Le 26/07/2016
Aude de Kerros
Il supprime les images, fait disparaître le corps et le visage de la femme.
Le Maire de Londres, Sadiq Khan, a pris un arrêté municipal applicable à partir du mois de juillet, supprimant dans tous les moyens de transports urbains municipaux, les publicités susceptibles de créer chez les usagers « un problème de confiance en soi, lié à leurs corps ».
Ainsi, pour éviter des blessures narcissiques voici que, tout particulièrement, les Vénus blondes, minces, déliées, ensoleillées sont chassées de l’espace public.
Depuis longtemps, exclues des temples et des académies de peinture, elles subsistaient sur les affiches publicitaires en vendant soutiens gorges et produits solaires.
Sadiq Khan en faisant cela, caché sous le voile d’un discours prophylactique, impose l’iconoclasme de rigueur en Orient.
Il supprime les images, fait disparaître le corps et le visage de la femme.
Rusé, il invoque la compassion, l’hygiène publique pour occulter son forfait.
Son discours passe bien, les grands médias ne sont pas choqués ! (Ils entrevoient sans doute l’avantage des achats d’espace reportés sur les magazines !).
Il est vrai que les arguments avancés par le maire sont acceptables et familiers à la pensée postmoderne.
Il est conforme, entre autres, au discours qui accompagne « l’Art contemporain » (AC) depuis des décennies.
Sa doxa proclame : « la beauté est inégalitaire, peccamineuse ! »
Comme le Maire de Londres, le clergé de l’AC affirme que tout ce qui est esthétique, idéal, est « irréaliste », aliénant, « fasciste » même !
Détruire les images ou les déconstruire ?
Là où l’islam exige la disparition radicale de la figuration, l’AC exige sa « mise en abîme », sa déconstruction, sa critique acerbe.
Pour les deux, c’est le même jugement moral négatif, le même rejet de la nature.
La post modernité en Occident avait établi une règle : la beauté en général et celle du corps humain en particulier étaient mis au service de la publicité et de la consommation.
La déconstruction de la beauté, sa négation même, sont réservés à la fonction artistique.
Mais l’entrée en scène de la puissance islamique en terre européenne change la donne : son refus catégorique des images, celles de la femme en particulier, impose, si l’on veut « vivre ensemble » quelques renoncements…
Ainsi à Londres, s’est instauré un compromis réaliste grâce au double langage.
La France défend encore l’ancien modèle.
L’administration artistique persévère dans sa pratique du nihilisme iconoclaste institutionnel. Comme chaque année en juin, l’État offre l’espace de Versailles aux grandes marques globalisées de l’AC.

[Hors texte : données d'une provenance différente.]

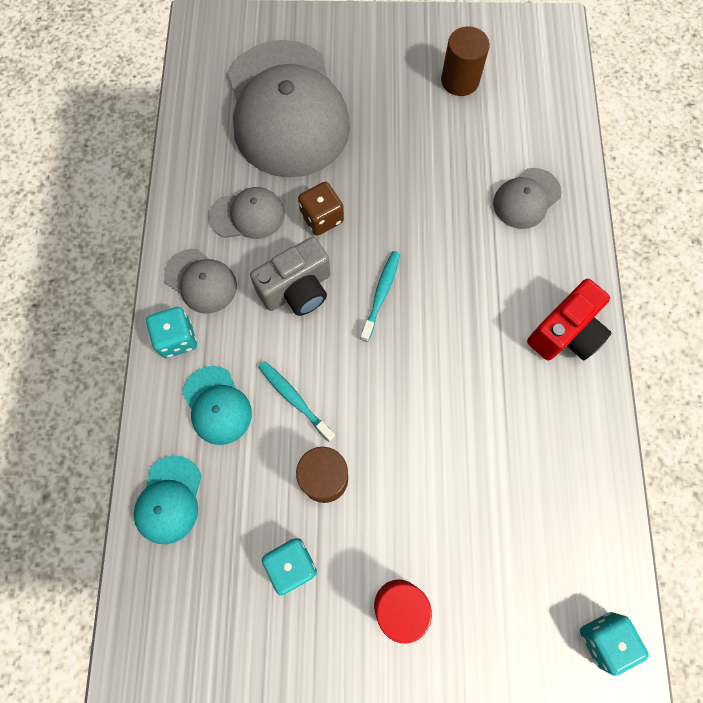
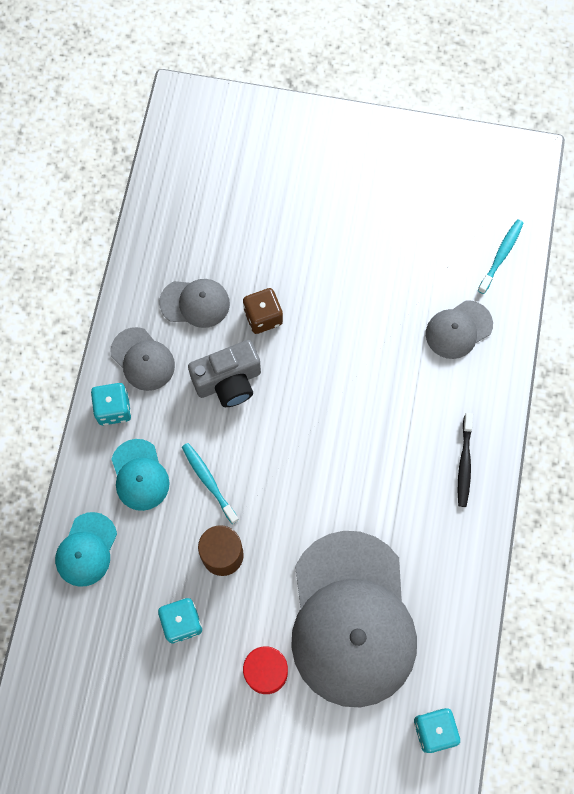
camera: 10 degrees right, 0 degrees up
(287, 109) = (249, 203): grey cap -> grey cap (351, 619)
(381, 294) = (304, 399): turquoise toothbrush -> turquoise toothbrush (501, 255)
(460, 80) = (421, 199): brown cylinder -> none
(565, 333) = (464, 463): red camera -> black toothbrush

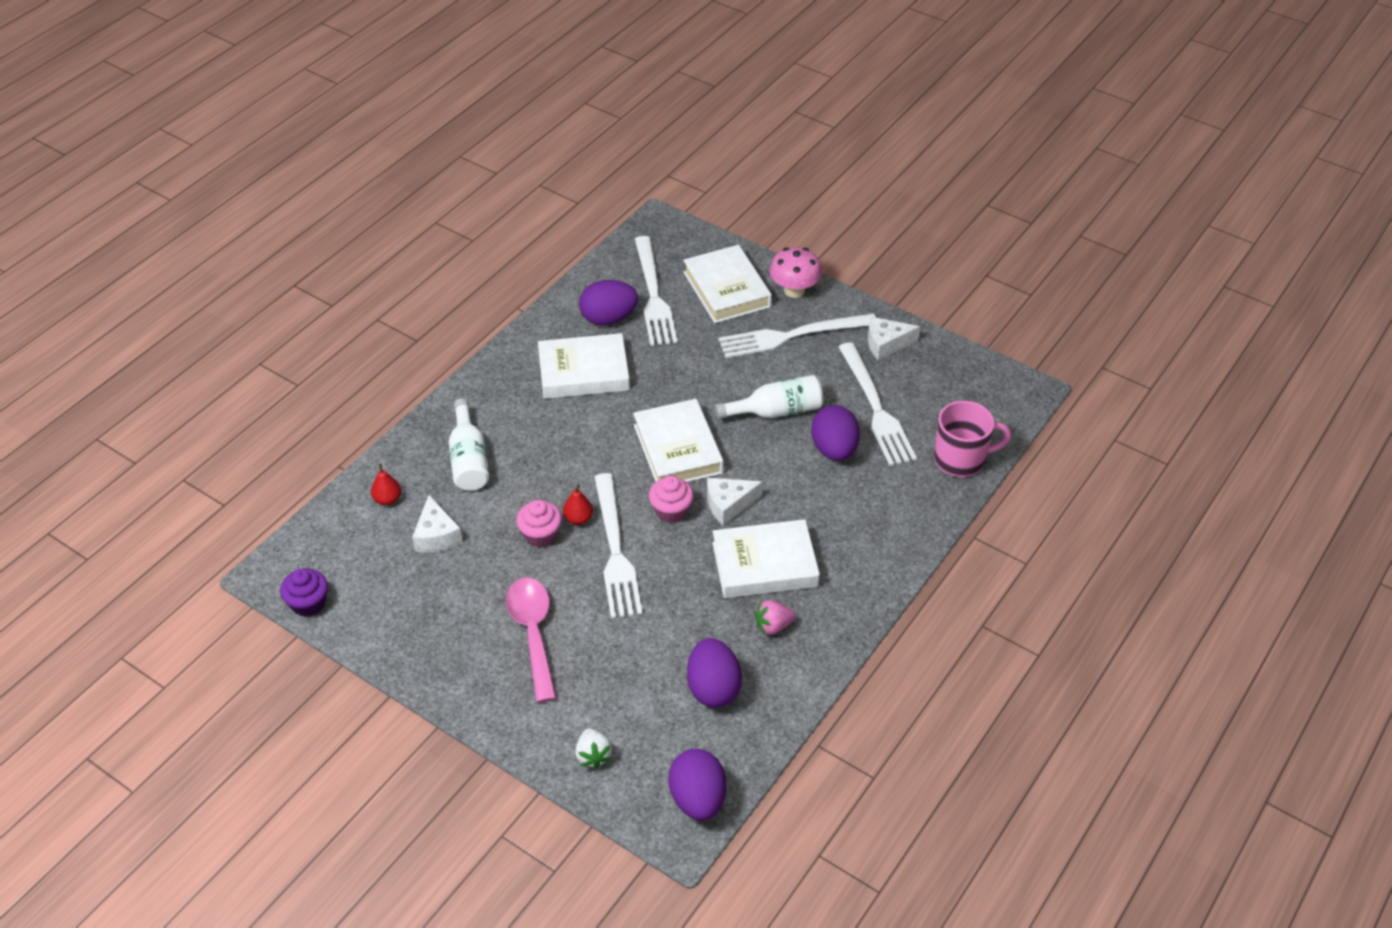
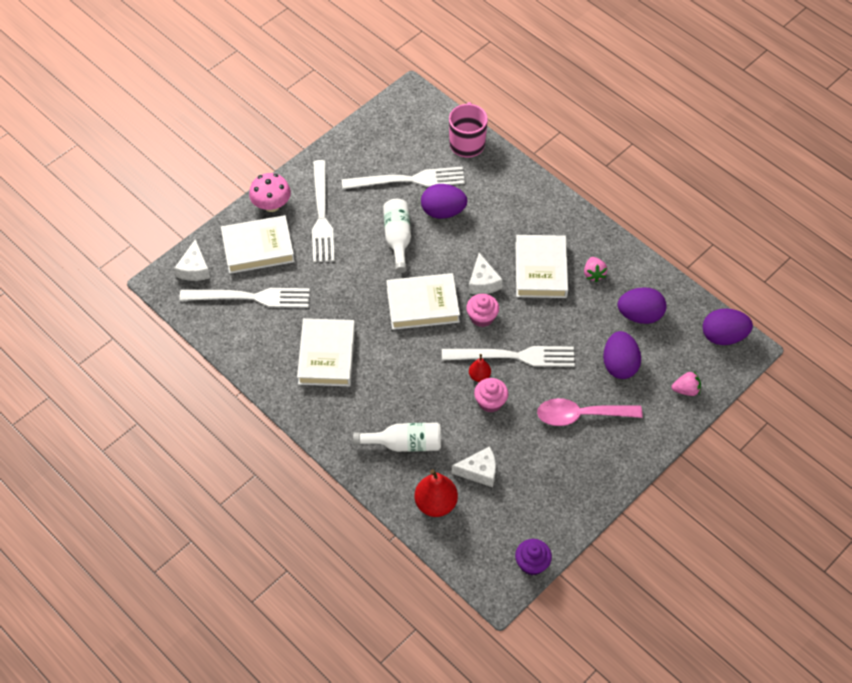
camera: 80 degrees left, 10 degrees up
(387, 499) = (436, 503): red pear -> red pear, size x1.82
(593, 756) = (686, 390): white strawberry -> pink strawberry
(608, 318) = (269, 331): purple egg -> purple egg (619, 365)
(886, 344) = (345, 161): white cheese -> white cheese (194, 269)

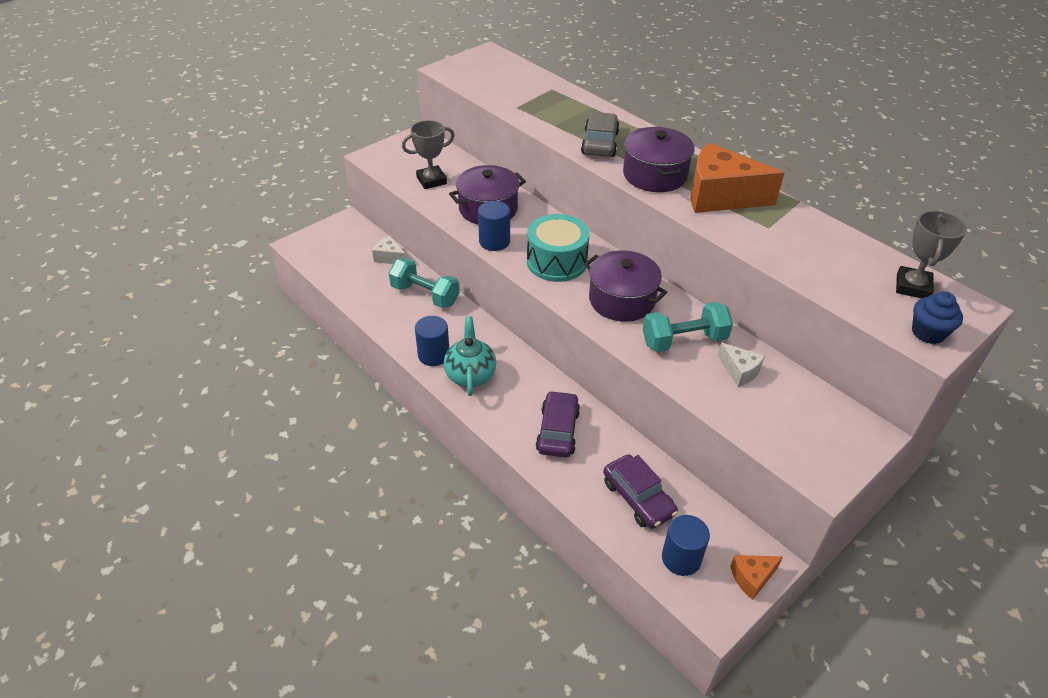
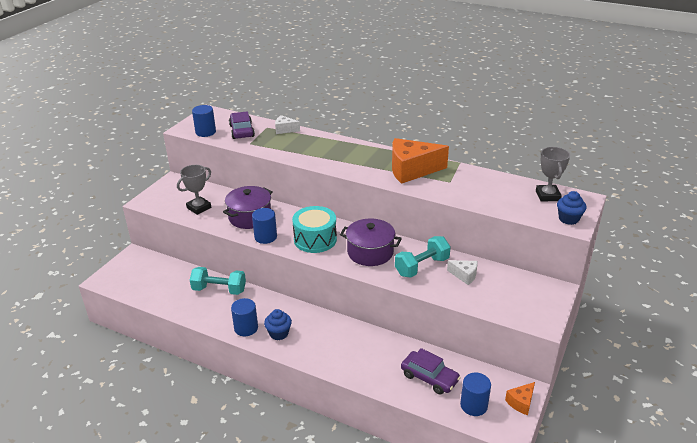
camera: 20 degrees left, 10 degrees down
(389, 257) = (179, 271): white cheese -> white cheese (285, 130)
(469, 79) = (205, 132): none -> blue cylinder
(470, 374) = (279, 333): turquoise teapot -> blue cupcake
(557, 431) = (357, 352): purple car -> purple car (242, 131)
(599, 143) = (318, 155): grey car -> none
(654, 175) = (364, 166): purple pot -> none

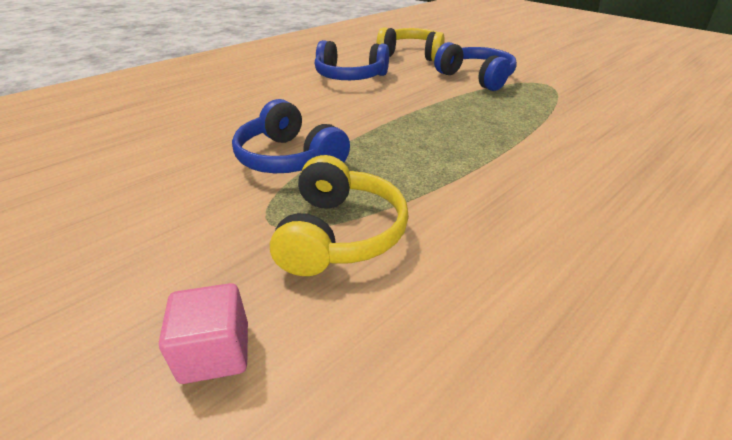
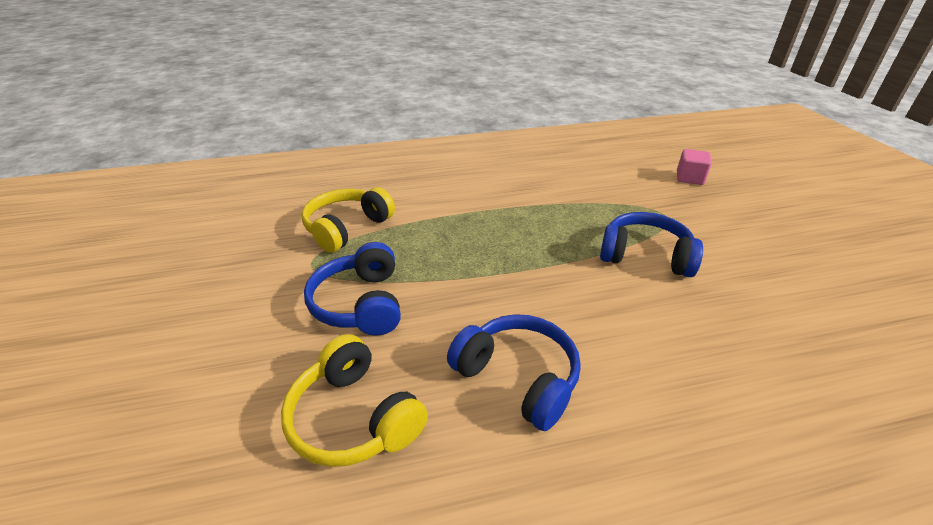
camera: 150 degrees left, 0 degrees up
(289, 159) = (645, 256): blue headphones -> blue headphones turned 60 degrees counterclockwise
(340, 234) = (624, 199): yellow headphones -> yellow headphones (347, 228)

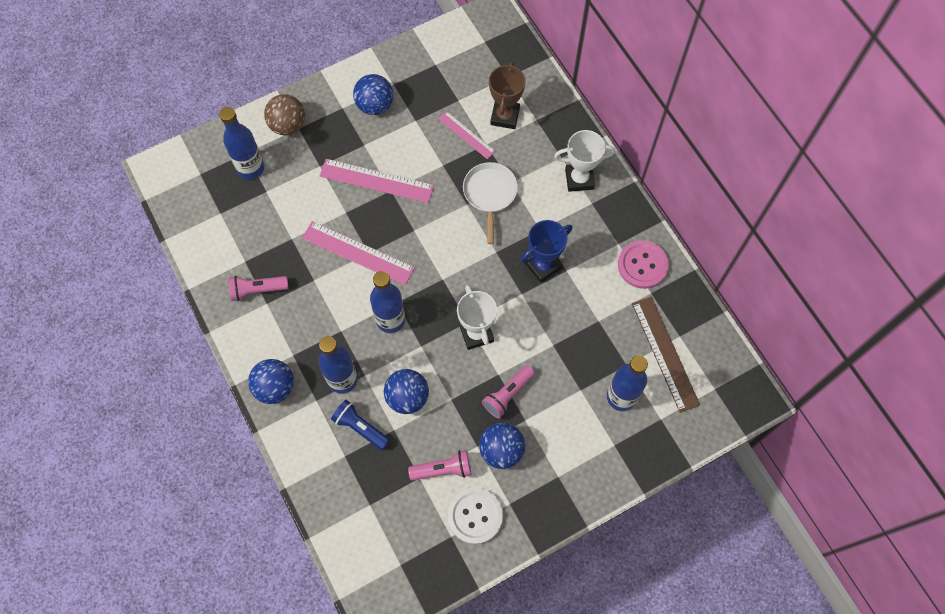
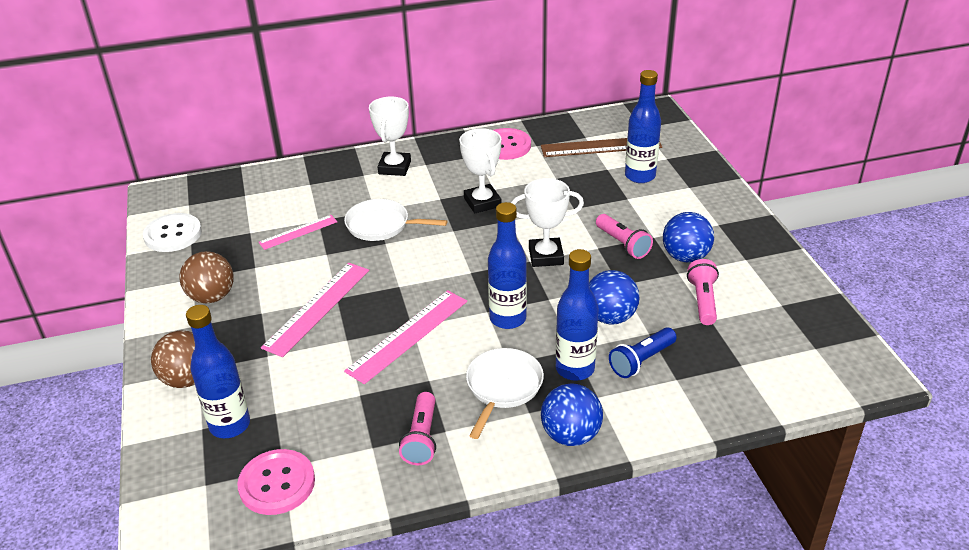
camera: 75 degrees left, 30 degrees down
(206, 214) = (277, 483): none -> pink button
(314, 332) = (503, 387): none -> white pan
(375, 105) = (212, 297): blue ball -> brown ball
(475, 516) = (758, 284): white button -> white button (173, 234)
(505, 116) = (292, 203): brown trophy -> none
(543, 265) = (482, 202): blue trophy -> white trophy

En 2015, Anish Kapoor y a procédé à la déconstruction de l’image idéale de la femme.
Son œuvre majeure, « le vagin de la reine », a représenté, sous la protection du ministère de la Culture, la noble figure de la reine en urinoir duchampien, un lieu d’aisance.
Il est vrai qu’aux gardiens de la doxa de la rue de Valois, les figures tutélaires de Vénus, de la Vierge dont la beauté célèbre l’amour, mais aussi le sens tragique de la vie et de la liberté, ont disparu de l’enseignement des Ecoles d’art, des cimaises des Centres d’AC, de la commande d’Art sacré pour les églises.
Une question se pose : l’iconoclasme post religieux fera-t-il en France, comme ce fut le cas à Byzance, le lit de l’invasion de l’Islam ?
Quand on compare les interviews qui accompagnent ces évènements, tant à Londres pour Sadiq Khan, qu’à Versailles pour l’invité de 2016, Olafur Eliasson, on constate que ces deux vedettes de l’actualité emploient les mêmes mots pour qualifier leur action : ils disent « donner vie à l’espace social », ils « créent de la réalité », ils « tissent des liens sociaux », ils élaborent vertueusement la « civilisation globale ».
Leur discours se veut « scientifique », il s’inspire des sciences sociales.
Après Marie, Vénus s’efface de nos yeux.
Elles disparaissent toutes deux dans un silence vertigineux.